No repair or fabrication workshop ever needs to burden itself with stock because within a couple of hundred metres there will be a stockist. Larger or less common items can be got by cargo from anywhere in the country within 2 days. On the outskirts are the recyclers of metal, glass, plastic, etc. Brewers of tea, the staple drink, have their cubby-holes scattered around with orders relayed via a cat's cradle of wires from baby alarms. Vendors of locally produced snacks push their 3-wheeled carts complete with glass display cabinet around the area bellowing their wares. There is even a small cafeteria and a barber's shop.
Individual businesses cooperate and network to meet their customers' needs. For example, I always have the same engineer work on my car, but he is a motor engineer and if there is something outside of his expertise he will summon a specialist in that area to do the work whilst retaining full responsibility to ensure the job is properly done and the price is fair.

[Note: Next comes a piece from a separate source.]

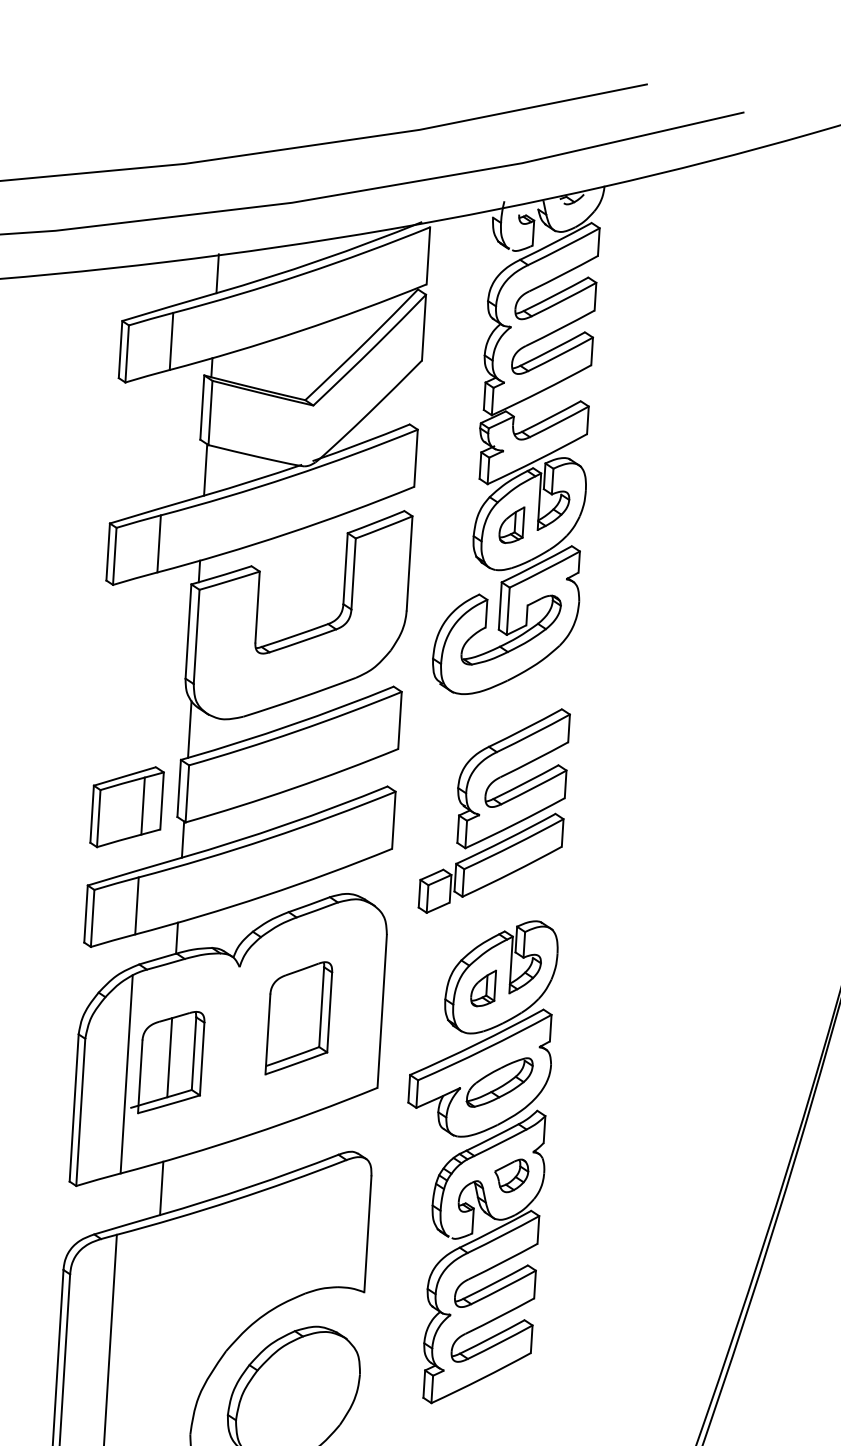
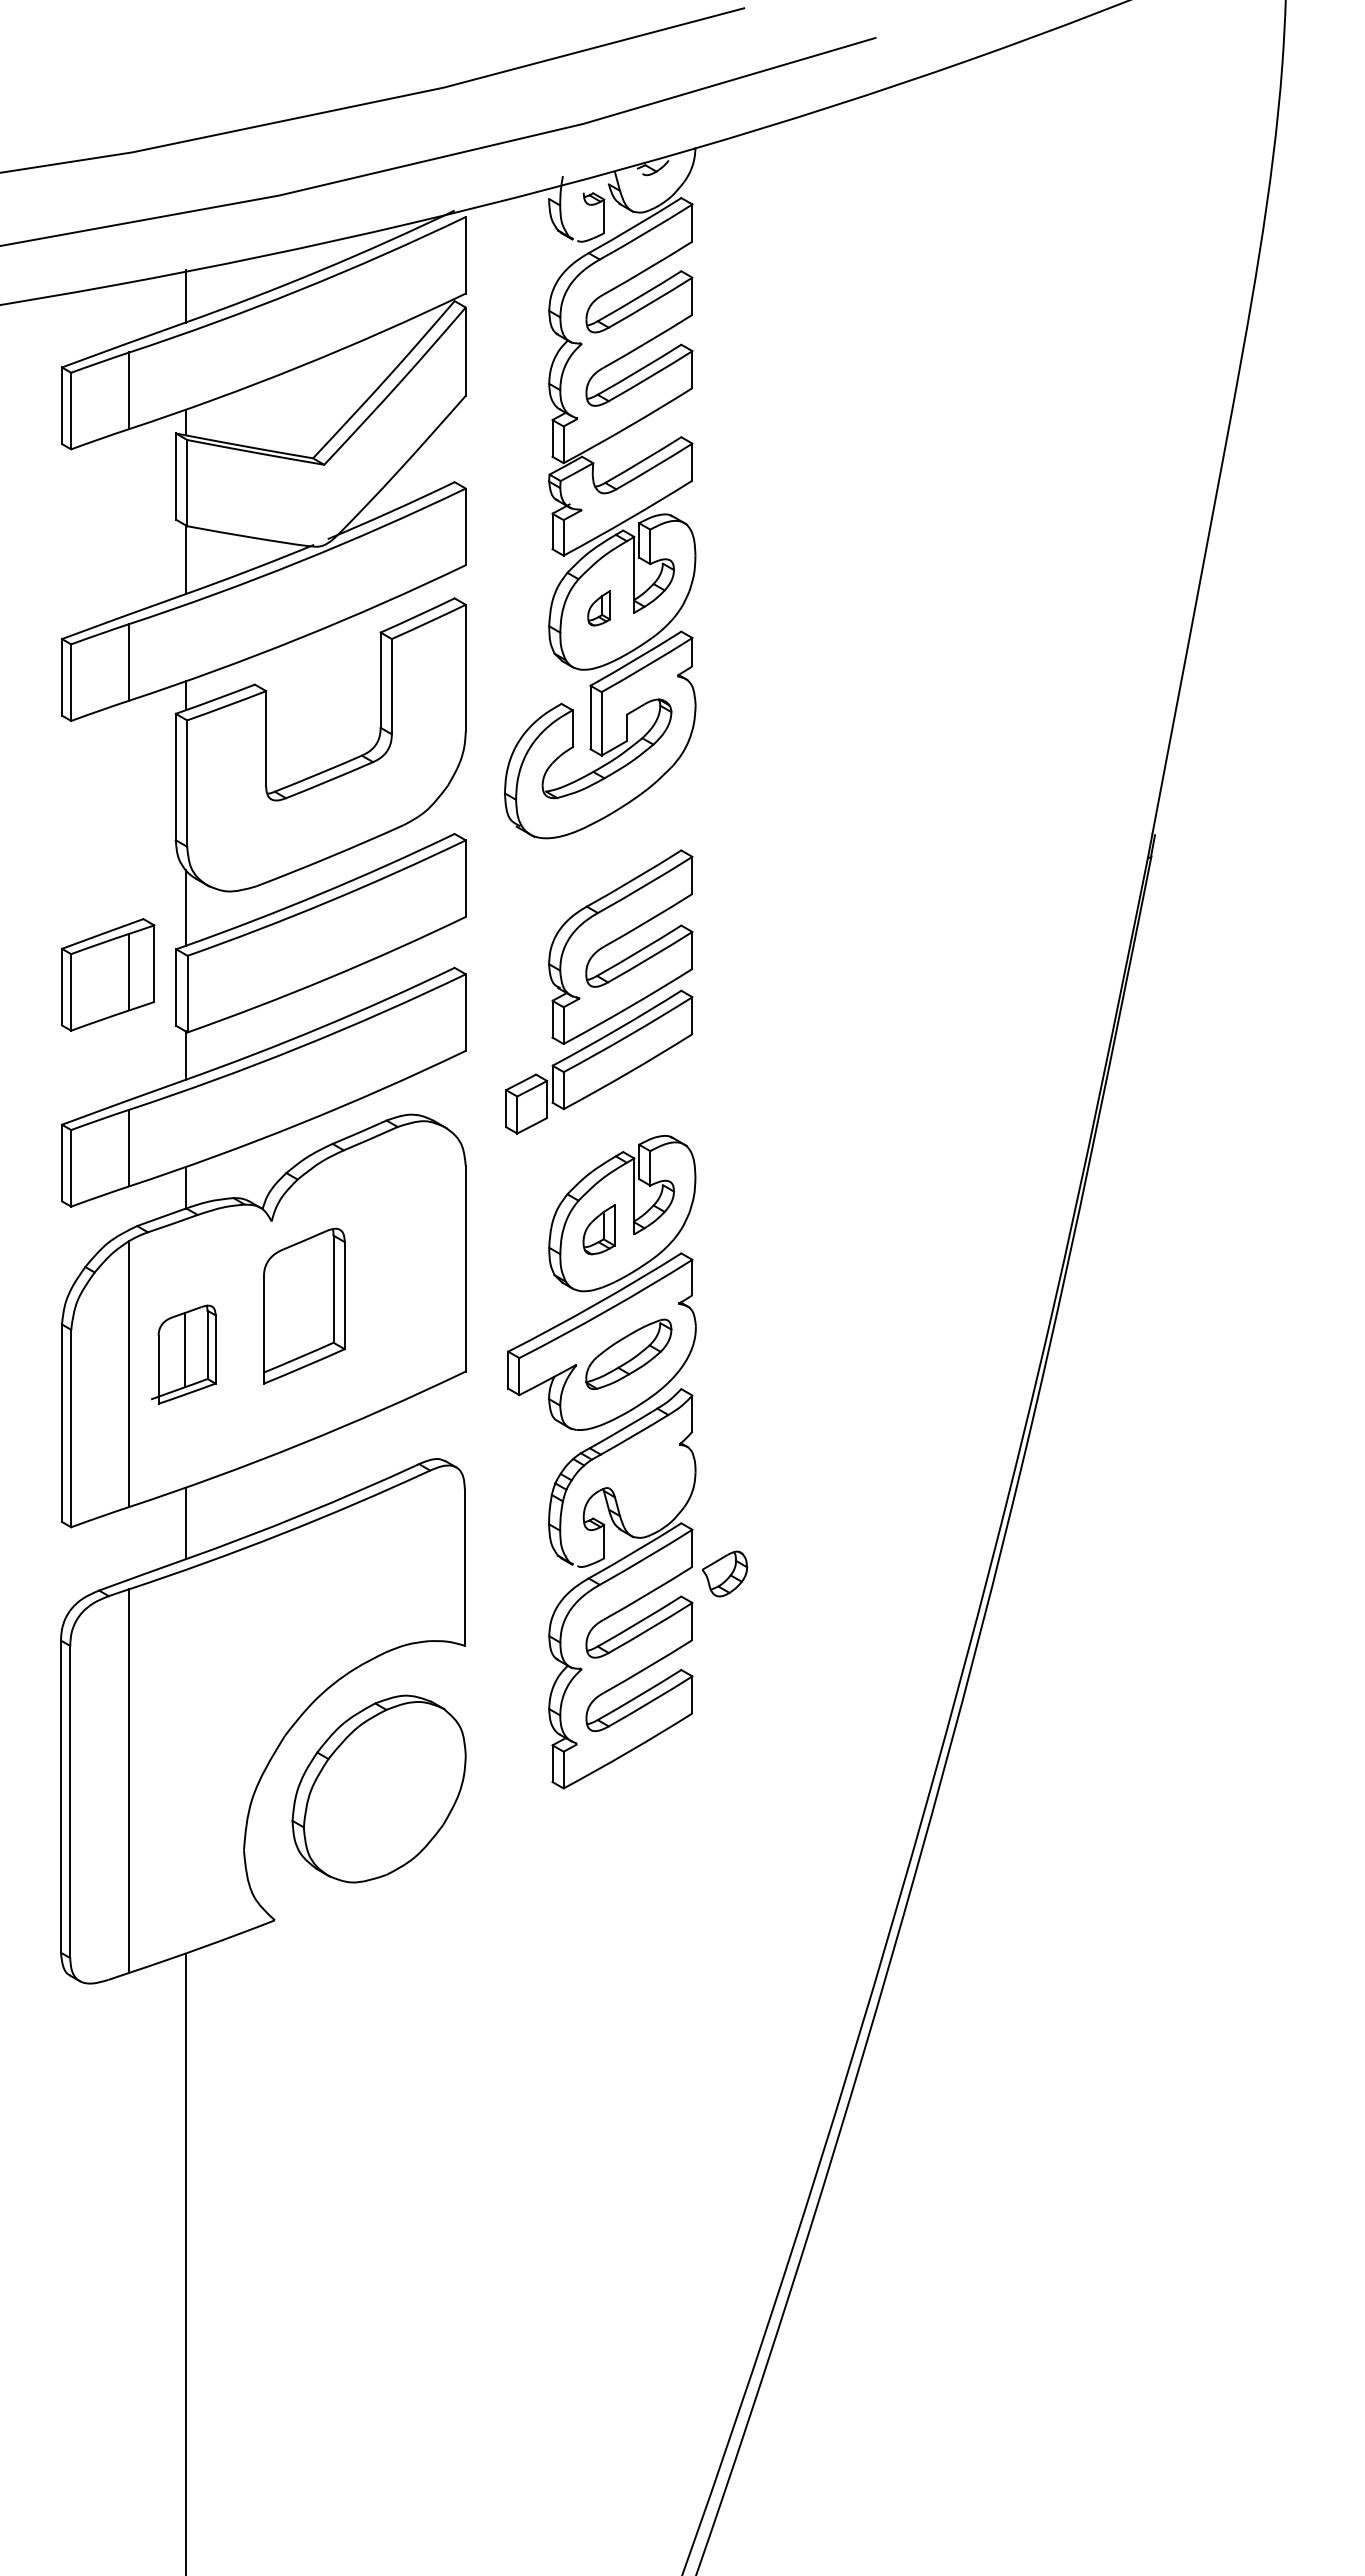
part: (511, 525) -> (598, 608), size x0.7
part: (127, 806) -> (108, 974), moved
part: (299, 1017) -> (304, 1305), moved
part: (167, 1062) -> (183, 1354), size x0.7
part: (511, 1175) -> (724, 1573), moved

During school holidays there will be lots of young people around the place doing real work experience that also brings in some much needed income to their families. Before you flinch and mutter about child labour and exploitation I need to explain; in every case that I've witnessed these young people work by shadowing an experienced adult. They are not used to fetch and carry, get the tea, carry out repetitive chores, etc.; they are not patronised in any way, they are learning and they are treated and spoken to as one adult to another. It reminds me of Ron Cook's vision in Yes! Utopia where people move in and out of education or work to suit their particular needs/desires at that particular point in their lives. I can visualise it working in this environment. Learn what you need when you need it rather than the conveyor belt system that is the lot of those “fortunate” enough to get a state education where it is available. That is not to say that there is no exploitation here, people in Turkey are at the mercy of the same system and subject to the same pressures as workers anywhere else with people working long hours for relatively little pay
Conserving resources
So, there you have a broad pen-picture of how the place looks; with socialism areas like this wouldn't have to labour under the constraints that money presently places on them. There would be more trees and why not gardeners to tend some beautiful flower beds? The rainwater drains would work better – no, the rainwater drains would work! – and those ugly electricity poles and wires could go. Nevertheless, these places do have a significant beneficial impact on the environment, even allowing for the spilt oil and other noxious stuff around. How so? Because here, as well as in so many other “under-developed countries”, having a throw-away mentality is not an option. Here, if it can be repaired or recycled then it is. Here, there are still craftsmen who can make the part that will save an item from being scrapped.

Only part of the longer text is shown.